ホビージャパンのカードゲーム『トップをねらえ!』の技カードには、ホーミングレーザー、バスターミサイル、バスターコレダー、バスタービームのほかにバスターホームラン、バスタートマホーク、バスターヨーヨー、バスター竜巻、バスタースピン、バスターカウボーイ、バスターリング、バスターストライクら各攻撃の絵がカードになっている。

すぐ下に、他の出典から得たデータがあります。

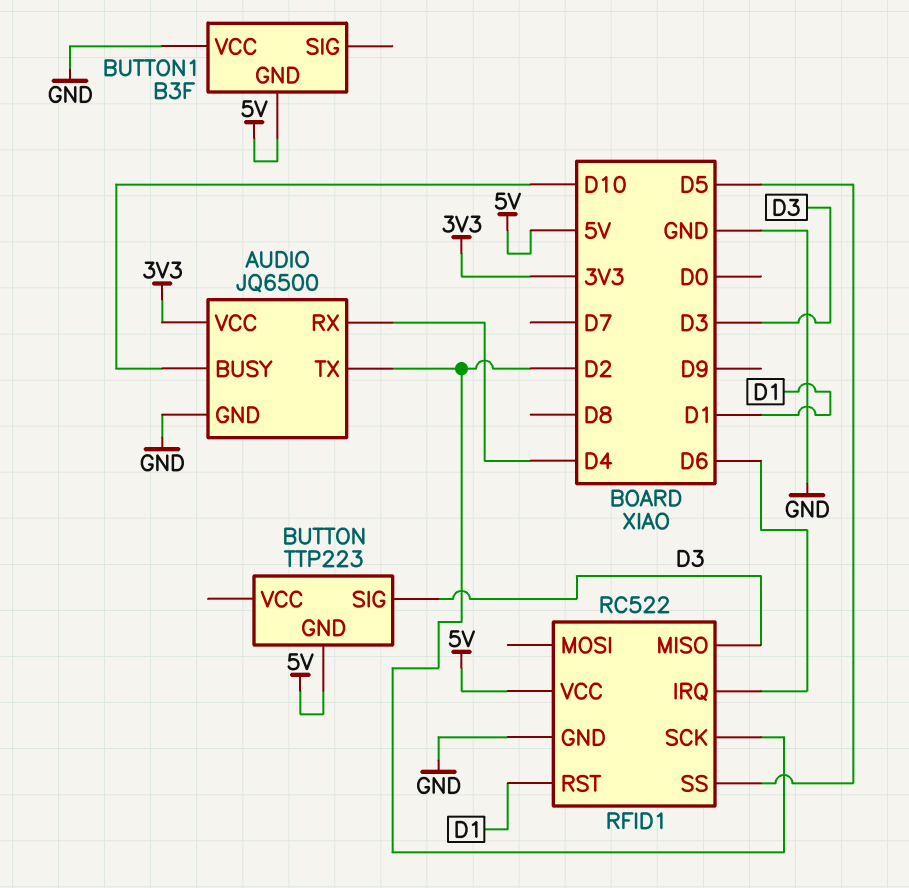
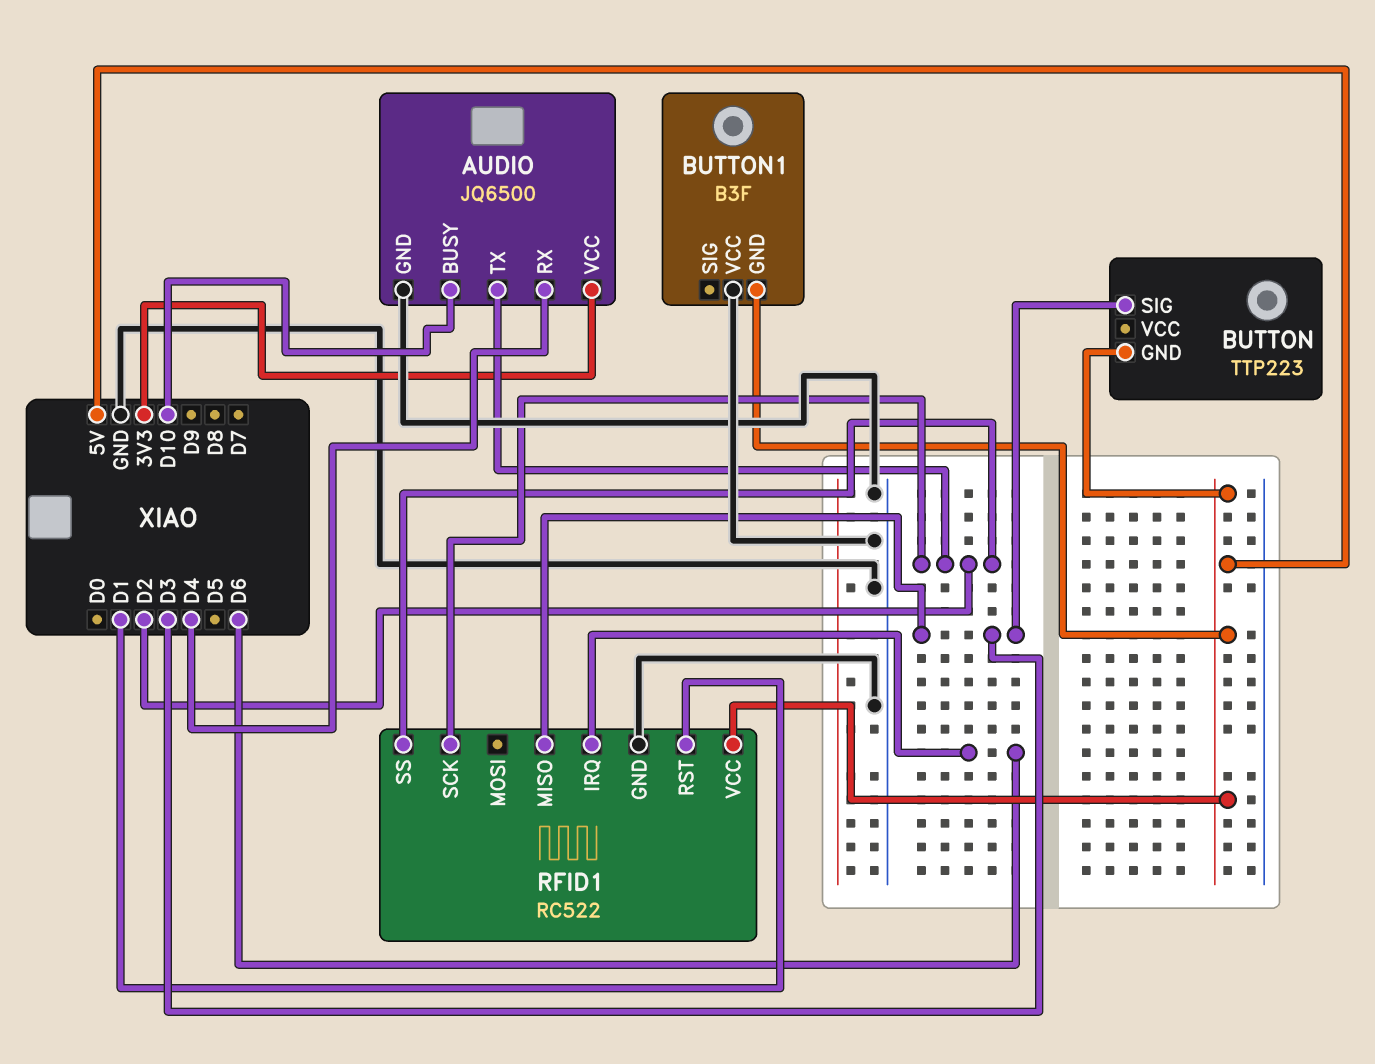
RFID1 pin SS: D5 -> D2

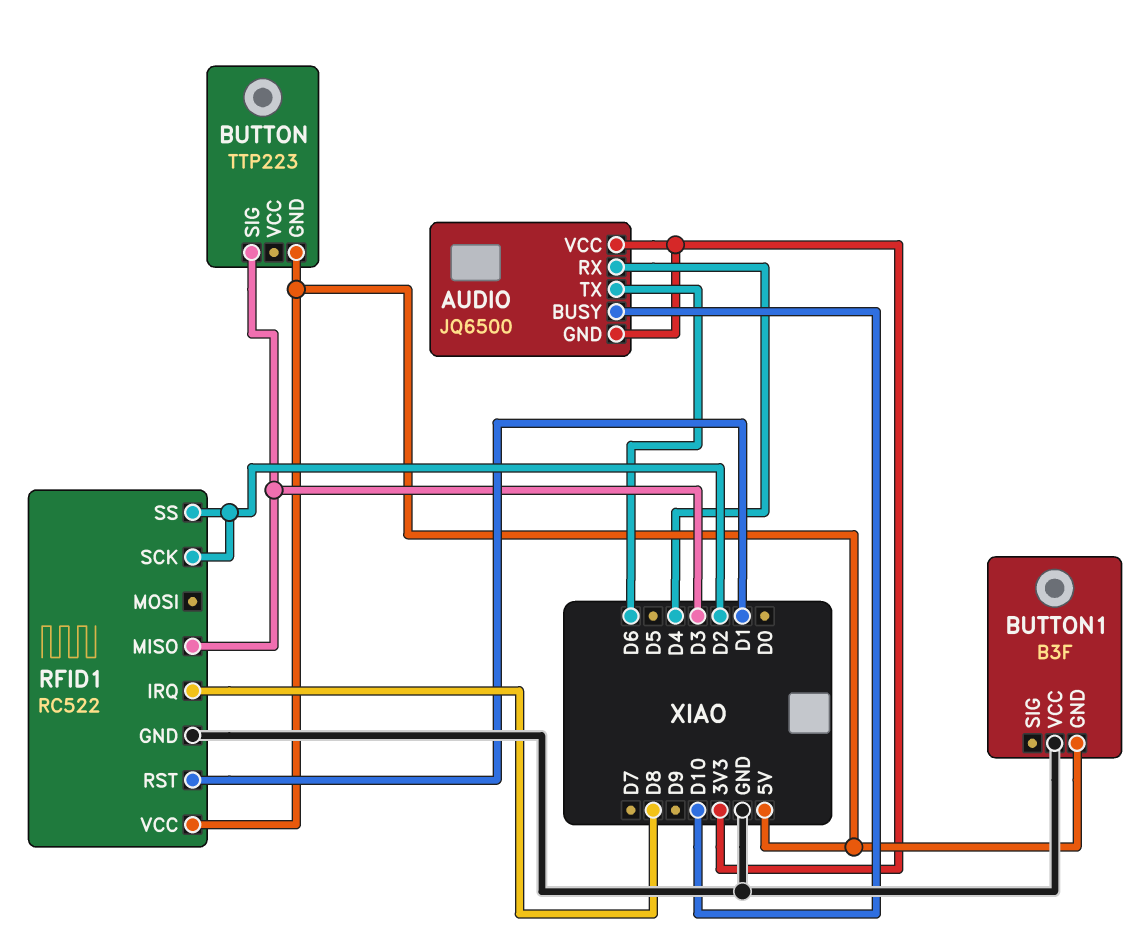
AUDIO pin GND: GND -> 3V3
AUDIO pin TX: D2 -> D6
RFID1 pin IRQ: D6 -> D8

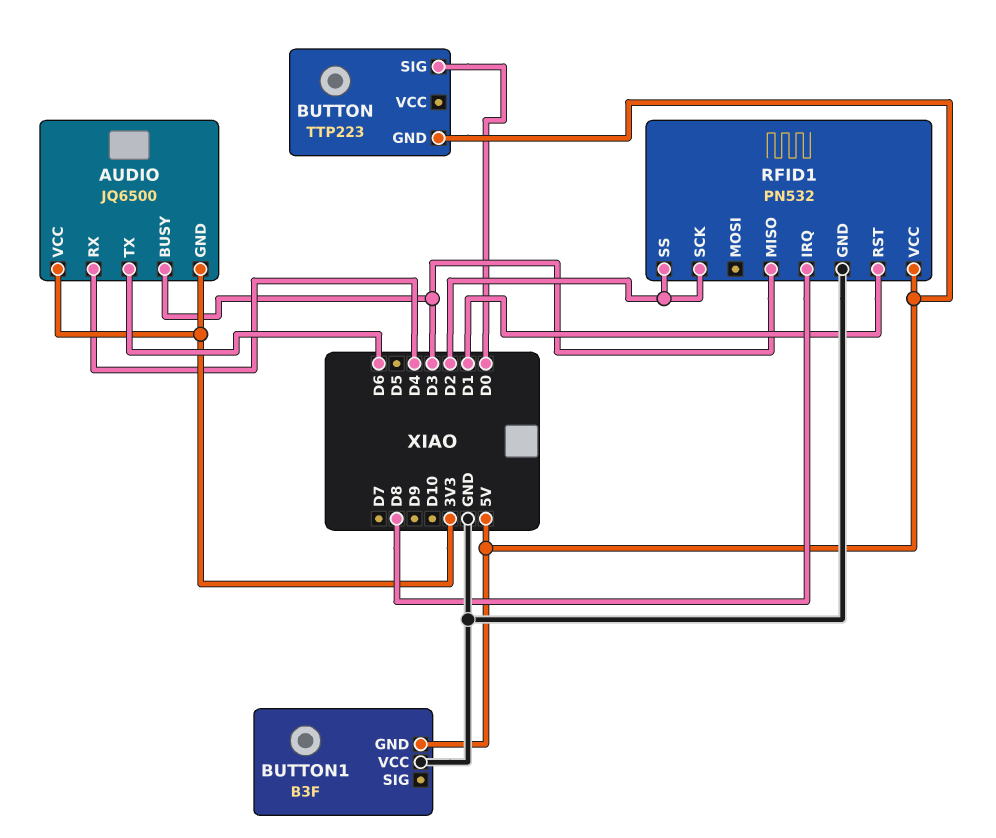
AUDIO pin BUSY: D10 -> D3
BUTTON pin SIG: D3 -> D0
RFID1: RC522 -> PN532

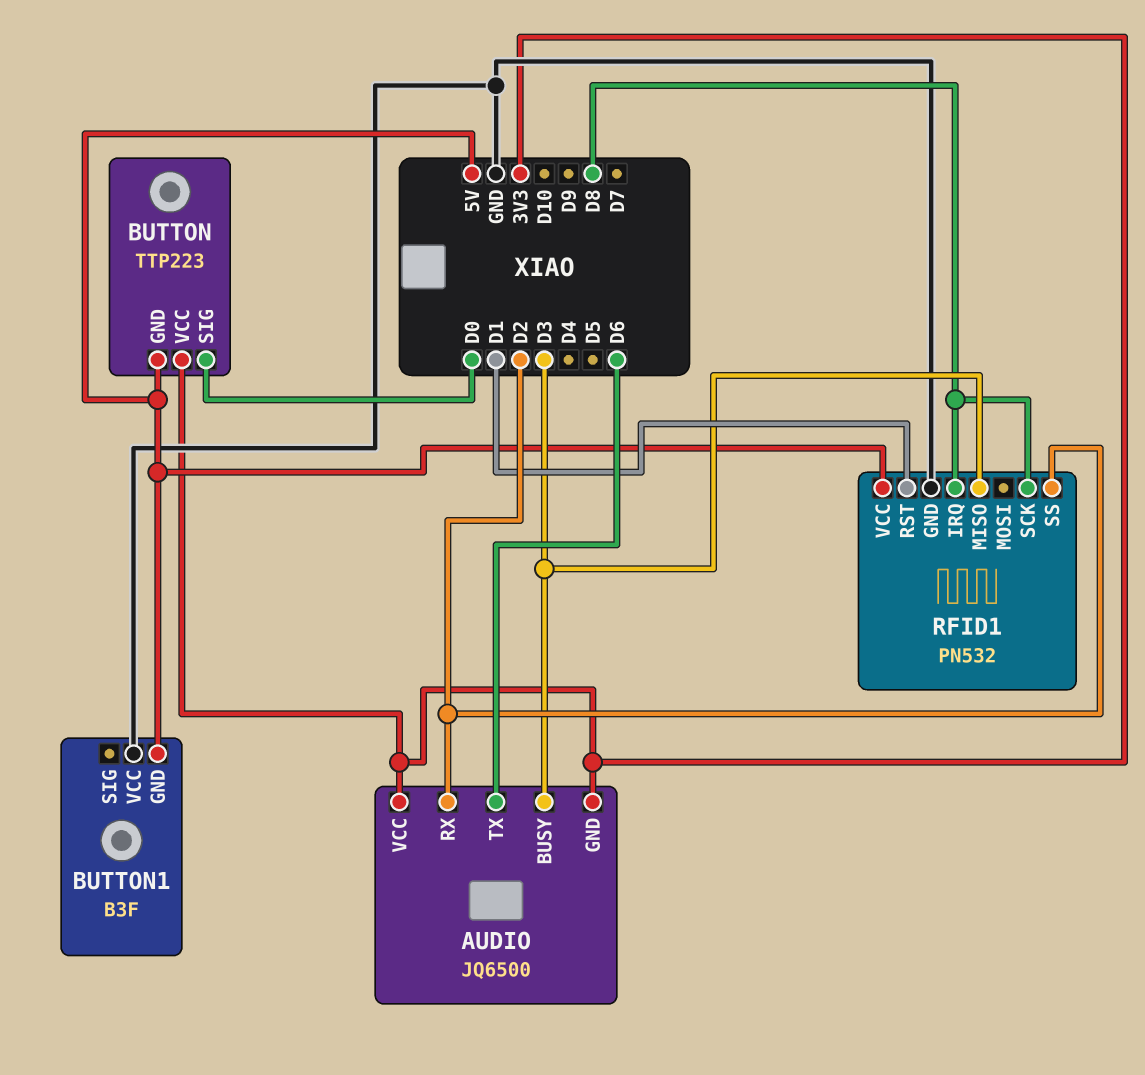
AUDIO pin RX: D4 -> D2
BUTTON pin VCC: none -> 3V3
RFID1 pin SCK: D2 -> D8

ちなみに、『地球帝国宇宙軍コミックス バスターマガジン』によると、『トップをねらえ2!』に登場するバスターマシン7号とガンバスターの戦力を比較した場合、装備や必殺技の豊富さから「ガンバスターの方が(わずかに)つよい」と結論している。

バスターマシン1号・2号[編集]

分離時は、いずれも1人乗りの宇宙戦艦(第四世代型特務宇宙戦艦)の形態をとっている。それぞれ一基ずつ縮退炉を装備。分離状態でも宇宙怪獣の大群に引けを取らないため、劇中ではより多くの敵を相手にする際は分離して戦闘を行っていた。

バスターマシン1号
全長:100m 最大幅:63m 重量:4600t
ノリコが搭乗。制宙戦闘を主任務としており、高い攻撃力と機動力を持つ。合体後は上半身になり、パイロットはモーションコントロールを用いて全身の動きでガンバスターを操縦する。武装は4連装の冷線砲とパルスレーザー砲、バスターミサイル。
第5話での地上からの発進シーンは『宇宙大戦争』に登場するスピップ号を元にしており、通常のロケットの様に垂直発進する。
バスターマシン2号
全長:99m 最大幅:169m 重量:5200t
カズミまたはユングが搭乗。偵察や戦闘管制を主任務としており、強力な電子・光学兵装を装備している。合体後は下半身になり、パイロットはガンバスターの火器管制などを担当する。武装は全周囲熱線砲とパルスレーザー砲、バスターミサイル。
第5話での地上からの発進シーンは『地球防衛軍』に登場するα号を元にしており、通常の航空機と同様に滑走の後に離陸している。

バリエーション[編集]

シズラー
量産機。白、黒、銀の3タイプがある。
シズラー黒改
『トップをねらえ! NeXT GENERATION』に登場。ユング・フロイトのシズラー黒を改修し、ガンバスターに似せた外装を施したもの。銀河連邦の初代大統領となったユングに代わり、クローン体であるノリコ・レプリカとカズミ・レプリカがパイロットを務めシリウス迎撃艦隊に配備された。
ガンバスター改
小説版『トップをねらえ! ネクストジェネレーション』に登場した簡略型発展試作機。銀河中心殴り込み艦隊内で独自に建造された。オリジナルのガンバスターには劣るが、シズラー級をはるかに上回る攻撃力を持つ。
武装はバスタービームとバスターコレダーのみ。2人乗りだが分離合体も省略され、代わりに脱出装置が搭載されている。
ガンバスターセカンド プロトタイプ
『NeXT GENERATION』に登場(設定と設定画のみ)。ガンバスターの後継機として建造された機体で、グレートガンバスターの開発過程に位置する。出力がガンバスターの60%増に強化されている他、ヱルトリウムと同様の思考主推進(イメージ・アルゴリズム)機関が採用されている。
開発は火星沖会戦(第4話)の後に開始されたが、太陽系絶対防衛戦(第5話)における被害の復旧やカルネアデス計画の遂行などが優先された事により開発は一時中断。カルネアデス計画の三年後に完成したが、その後消息を絶った。
グレートガンバスター
マイクロガンバスター
『NeXT GENERATION』に登場。ガンバスターを身長20mクラスにダウンサイジングした機体。ガンバスターと同様の複座機であり、マイクロバニシングモーターを装備。グレートガンバスターの起動ユニットとしての役割も持つ。武装はバスタービームとバスタートマホーク。

脚注[編集]

  1. ^ マスター・スレイブ方式
  2. ^ 『トップをねらえ2!』最終話にも僅かだが登場している(光点として描かれている)。